Tarih nasıl şekillenecek elbette göreceğiz. Ancak şimdiki gidişat, 17 yıldır Pensilvanya’da oturan Fetullah Gülen’in Türkiye’ye iadesi işinin, Washington’ın pozisyonunu değiştirmemesi halinde Türkiye ve ABD arasındaki ilişkilerde bir dönüm noktası olacağı yönünde.
*
NEDİR durumu önemli kılan? Bir defa hükümetlerin konuya yaklaşımları temelden farklı. Cuma günkü darbe girişiminde Ankara’nın Gülen’i suçlayan ifadelerine Washington’ın Dışişleri Bakanı seviyesinde verdiği ilk tepki de bunun işareti. Çünkü John Kerry, “Bu kişi ABD’de yaşıyor. Bizim de sorumluluğumuz var. Biz de bakacağız” demedi. Onun yerine “Kanıt sunun” dedi. Sonra da “Yardım hazırız” diye ekleyip kestirip attı. Gerçi iade süreci için de birlikte çalışmayı, ekip kurmayı önerdiler. Ama bu da aslında Türkiye’nin salı günü Amerikan Yönetimi’ne yolladığı belgelerin Gülen için resmi bir iade başvurusu olarak görülmediği anlamına geliyordu. Yani baştaki tavır hiç değişmedi. En son cuma günü Başkan Obama da aynısını söylüyordu: “Kanıt”. Oysa Ankara, hikâyeye başından itibaren politik perspektiften yaklaştı. Amerikalıların teknik yaklaşımına karşı, “Sen müttefikimsin. Bu işte siyaseten yanımda ol” beklentisiyle hareket etti. Ve bu çelişki de, iki hükümet arasında aşılması zor bir görüş ayrılığına dönüştü.
*
ANCAK bu da değil. Gülen’in iadesi işinin Türk-Amerikan ilişkilerinde tarihi sonuçlar doğurması riski sadece bundan kaynaklanmıyor. Asıl önemlisi, iki ülkenin basınında, hükümet dışı çevrelerinde de olaya bakış taban tabana zıt. Mesele şu: Türkiye’deki kamuoyunda bu işin arkasında Fetullah Gülen olduğuna dair geniş bir konsensüs oluşmuş durumda. Amerika’da ise çoğunluk en fazla böyle bir ihtimal olabileceğini düşünüyor. Çünkü tam aksine... Hafta başından beri kentin düşünce kuruluşlarında düzenlenen Türkiye toplantılarına katılan, konuştuğum birçok emekli diplomat, kanaat önderi, gazeteci Amerikalı, her şeyin bir komplo olduğuna inanıyor. Öyle trajik bir durum ki... Şimdiye kadar her fırsatta Türkiye’yi komplo teorilerine meraklı olmakla suçlayan insanlar bunlar. Şimdi çıkıp, ölen yüzlerce insana rağmen “Darbe bir oyundu, Erdoğan planladı” diyorlar.

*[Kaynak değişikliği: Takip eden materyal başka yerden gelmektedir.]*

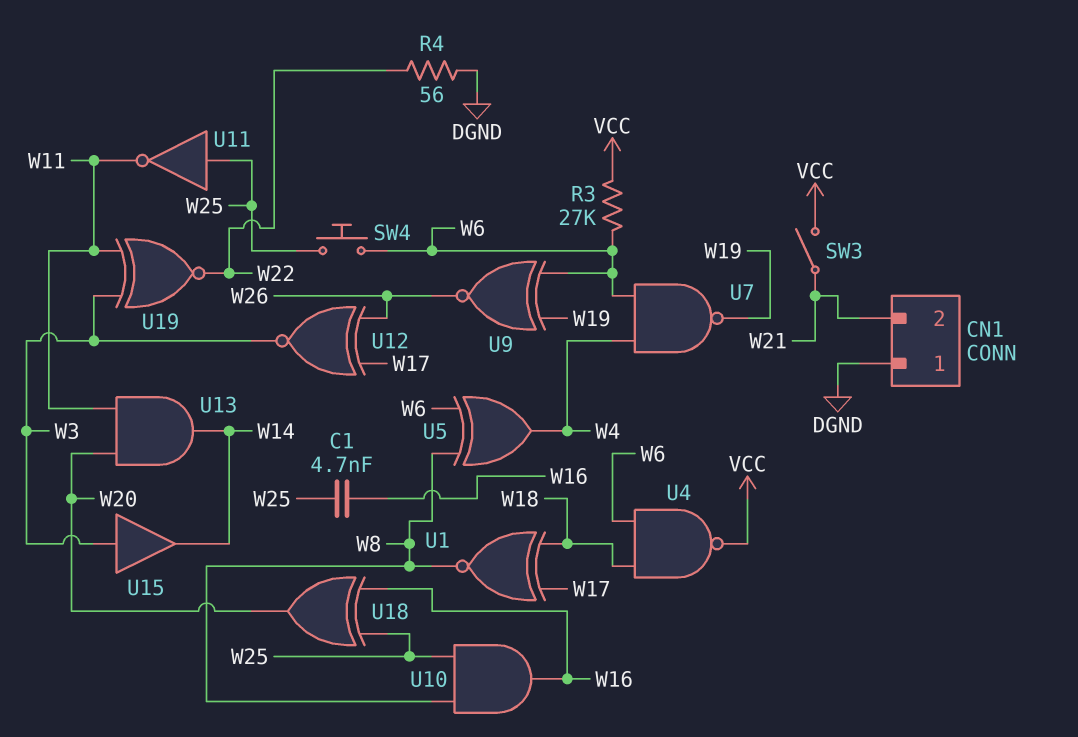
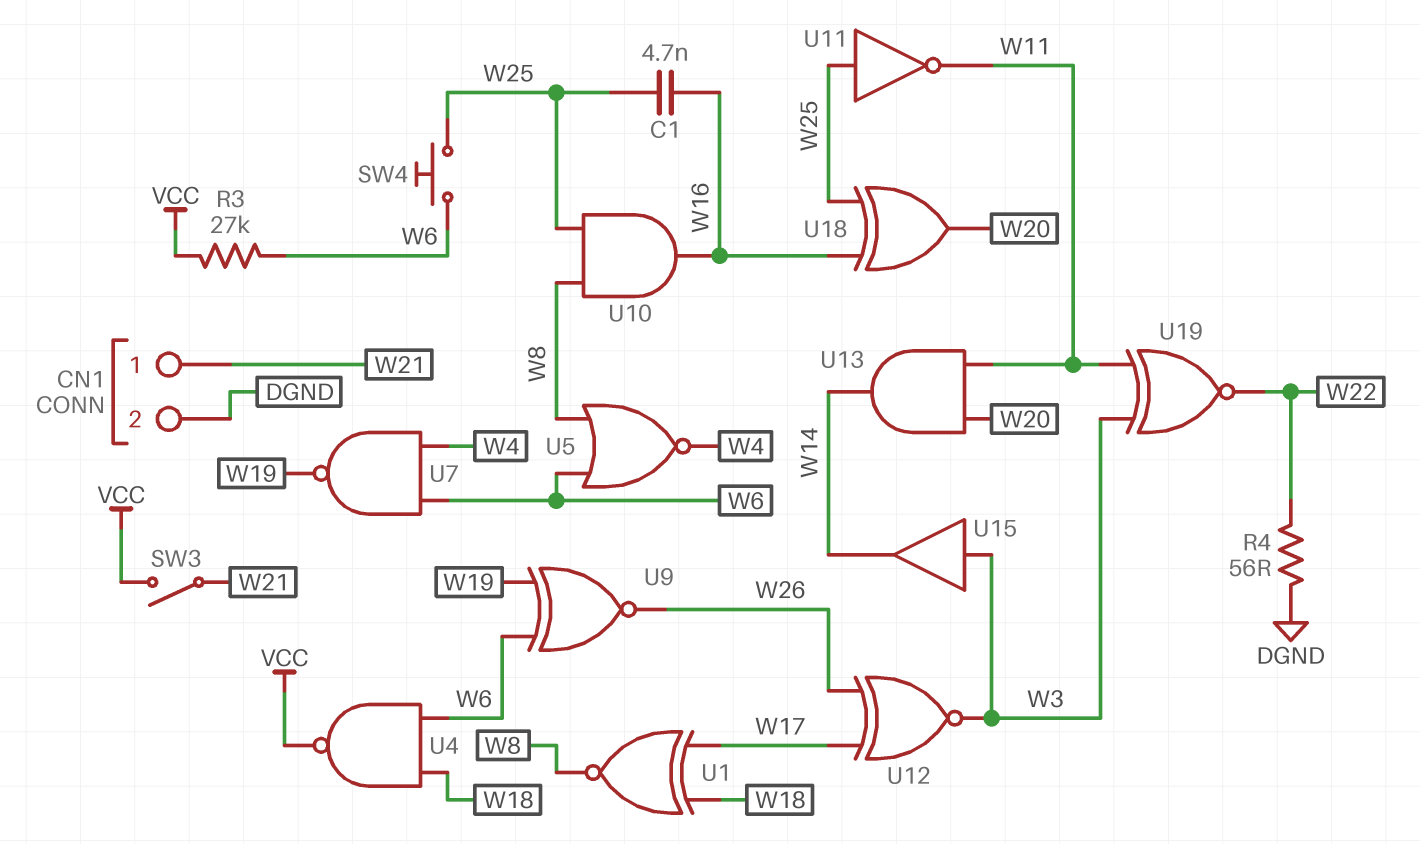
CN1 pin 1: DGND -> W21
CN1 pin 2: W21 -> DGND
U5: XOR (in W6, in W8, out W4) -> NOR (in W6, in W8, out W4)

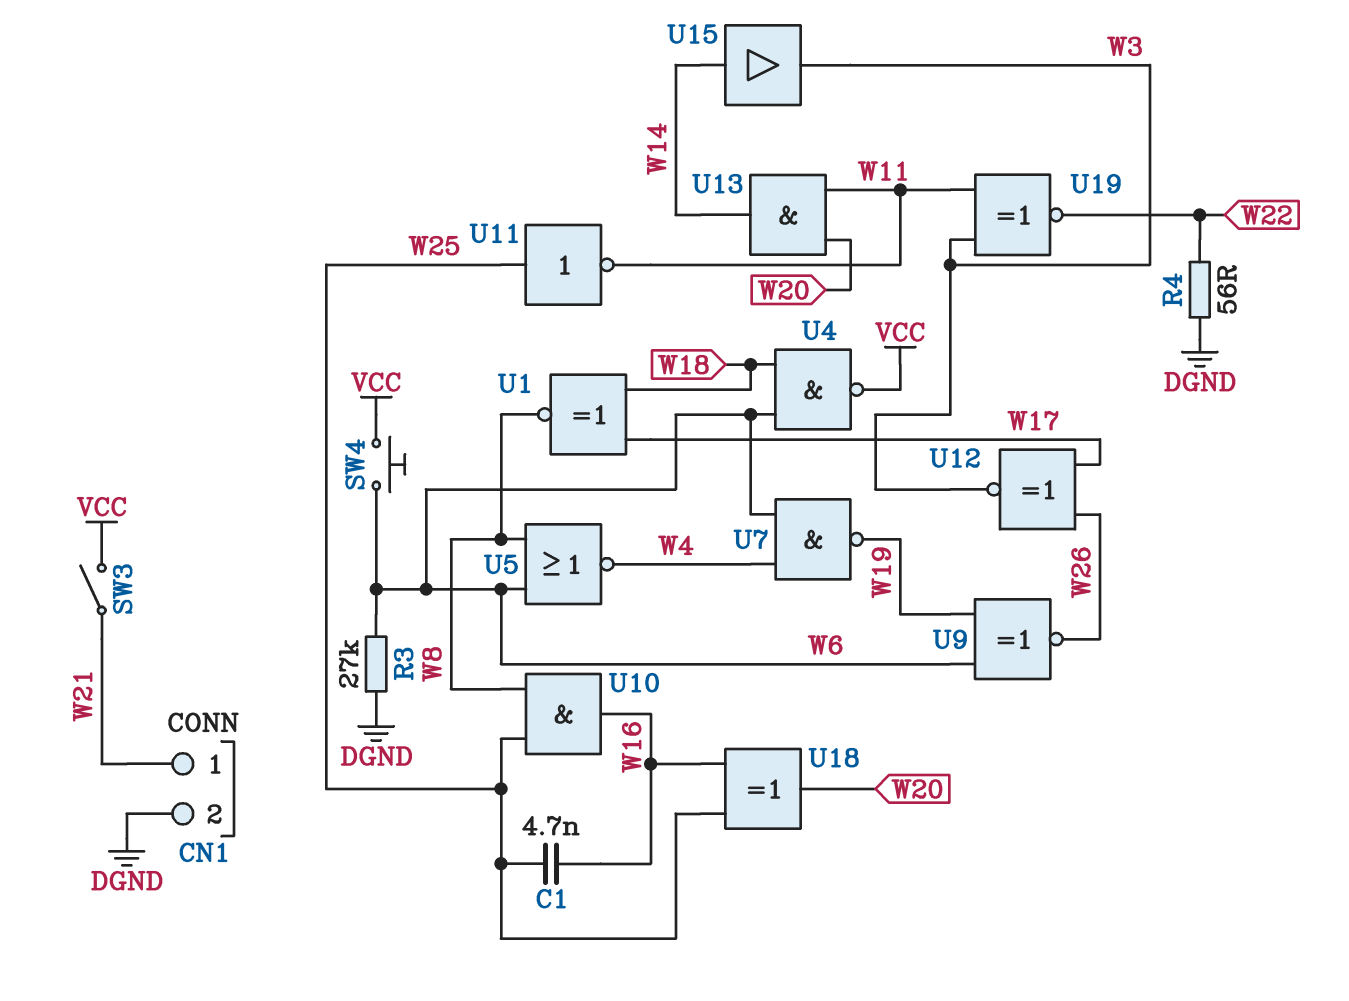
R3: 27k (VCC, W6) -> 27k (DGND, W6)
SW4: button (W6, W25) -> button (VCC, W6)
U15: buffer (in W3, out W14) -> buffer (in W14, out W3)

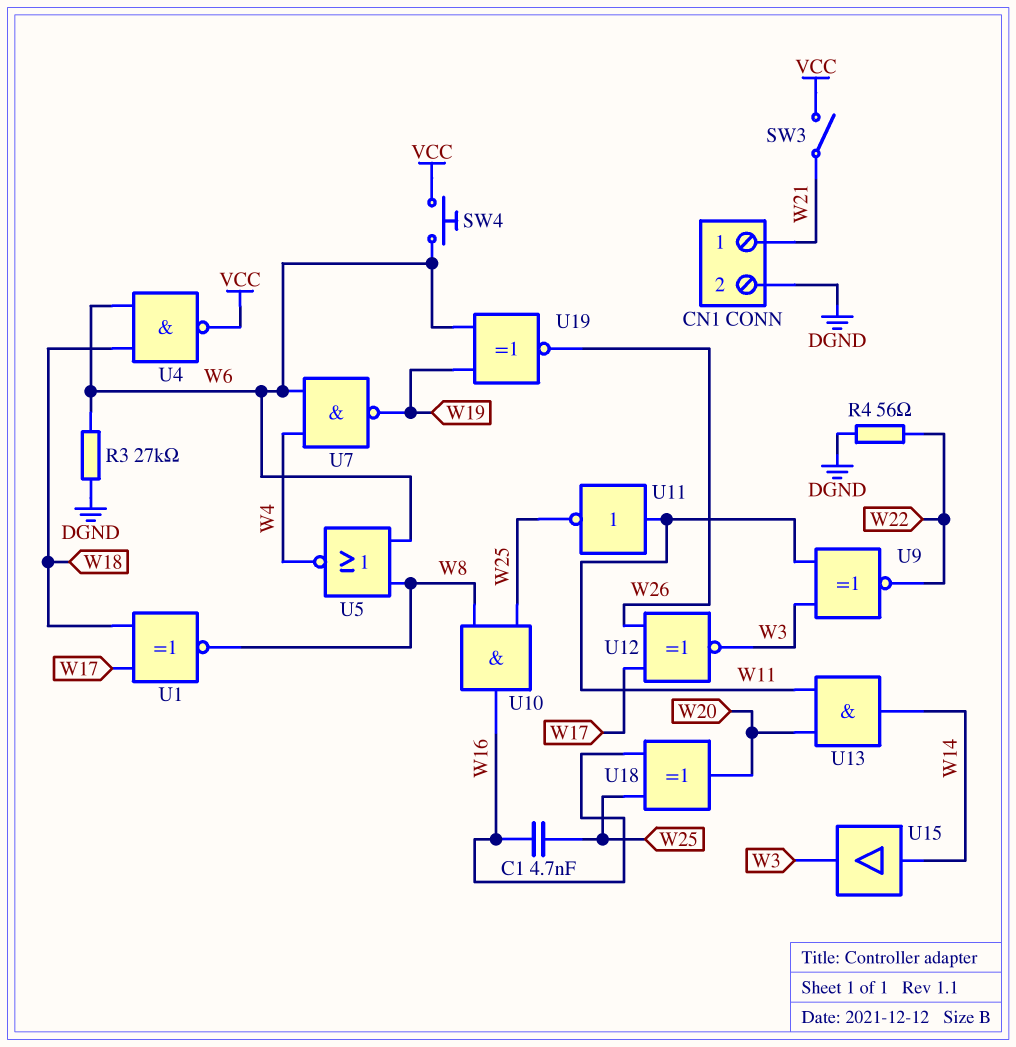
U9: XNOR (in W6, in W19, out W26) -> XNOR (in W3, in W11, out W22)
U11: NOT (in W25, out W11) -> NOT (in W11, out W25)
U19: XNOR (in W3, in W11, out W22) -> XNOR (in W6, in W19, out W26)

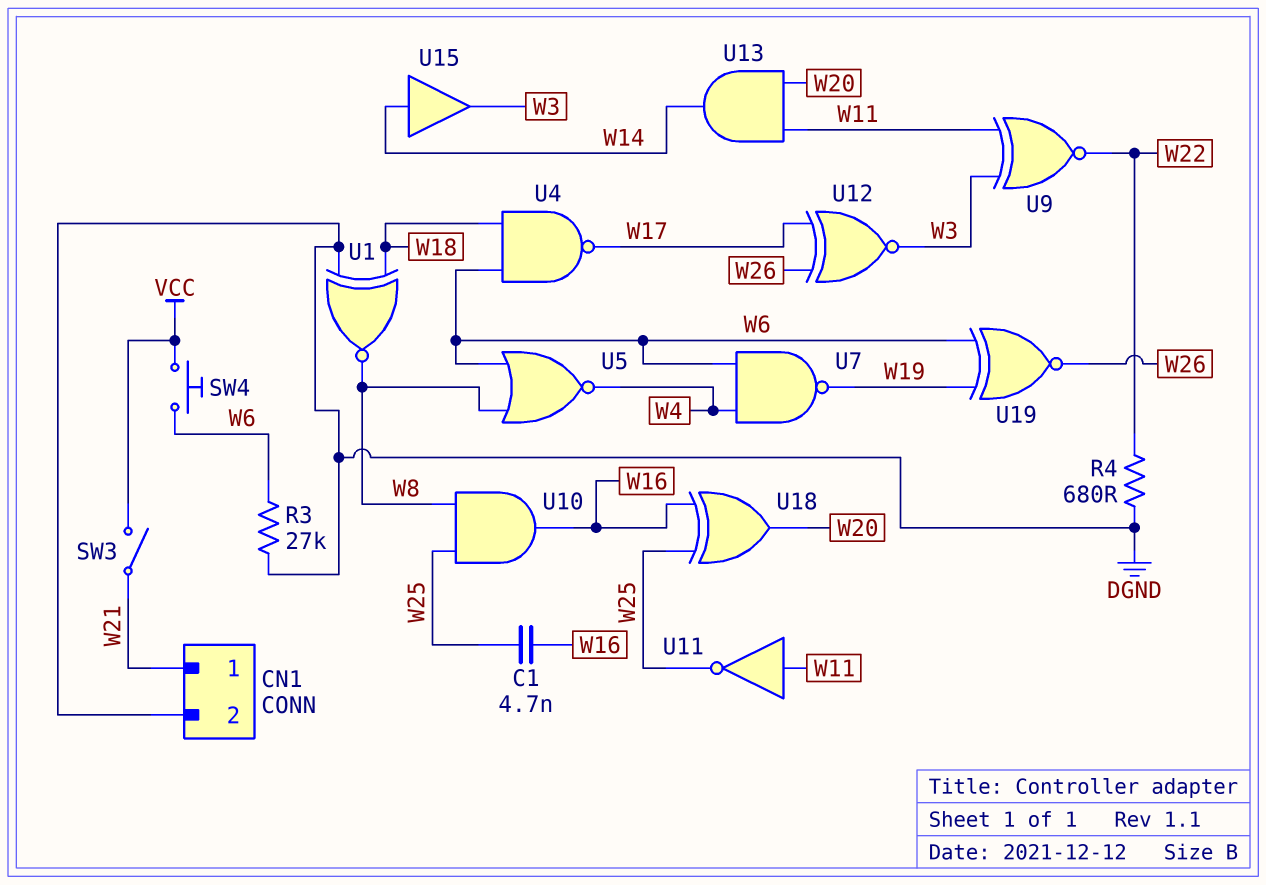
R4: 56 (DGND, W22) -> 680 (DGND, W22)
U1: XNOR (in W17, in W18, out W8) -> XNOR (in DGND, in W18, out W8)
U4: NAND (in W6, in W18, out VCC) -> NAND (in W6, in W18, out W17)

Bu sadece işin retorik boyutu. Geçen hafta yazdığım yazıdan sonra eleştirmek için telefon edip, ABD’nin Gülen konusundaki pozisyonunu değiştirmesi gerektiğini söylediğimde “Bunu söylemenin bana düşmeyeceğini” iddia eden, “basın özgürlüğü savunucusu” Amerikalı düşünce kuruluşu liderlerini hiç saymıyorum bile.
*
ÇOK zor geçecek bundan sonraki dönem. Ve eğer Amerikan Yönetimi, ABD’de yaşayan Gülen konusunda hiçbir sorumluluğu yokmuş gibi davranmaya devam ederse, iş büyük bir kırılmaya dönüşecek.

Darbe girişiminden tam iki gün önce Amerikan Kongresi’nde bir toplantı vardı. “Türkiye’nin demokratik gerileyişi” başlıklı bir oturum. Türkiye’nin son dönem yaptığı hataları haklı olarak eleştiren konuşmalar yapıldı. Ancak birçok Gülenci’nin olduğu salonda, panelin bir yerinde, komite başkanı, Cumhuriyetçi California Milletvekili Dana Rohrabacher, doğrudan Gülen’i sordu. Olumlu anlamda masonlara benzettiği, iyi işler yapma peşinde olduğuna inandığı gruba Türkiye’de neden böyle bir muamele yapıldığını merak ediyordu. Paneldeki konuşmacılardan biri de cevap verdi. Ve Gülencilerin sadece barış yanlısı işler yaptıklarına tanık olduğunu anlattı. Yaptıkları bazı hatalar da varmış ama sadece “barış”.
***

Sorun... Bu işlere kalkışanlar dışında onun gibi binlerce insan var aralarında. Ve onlar bile kendi aralarında bir hayalkırıklığı yaşıyorlar. Ama Washington’dakiler milim kımıldamıyorlar.

Normal değil. Ve böyle devam ederse... Amerikalılar Gülen konusundaki politikalarını gözden geçirmezlerse... Türk-Amerikan ilişkilerinde bambaşka bir dengeye neden olacaklar.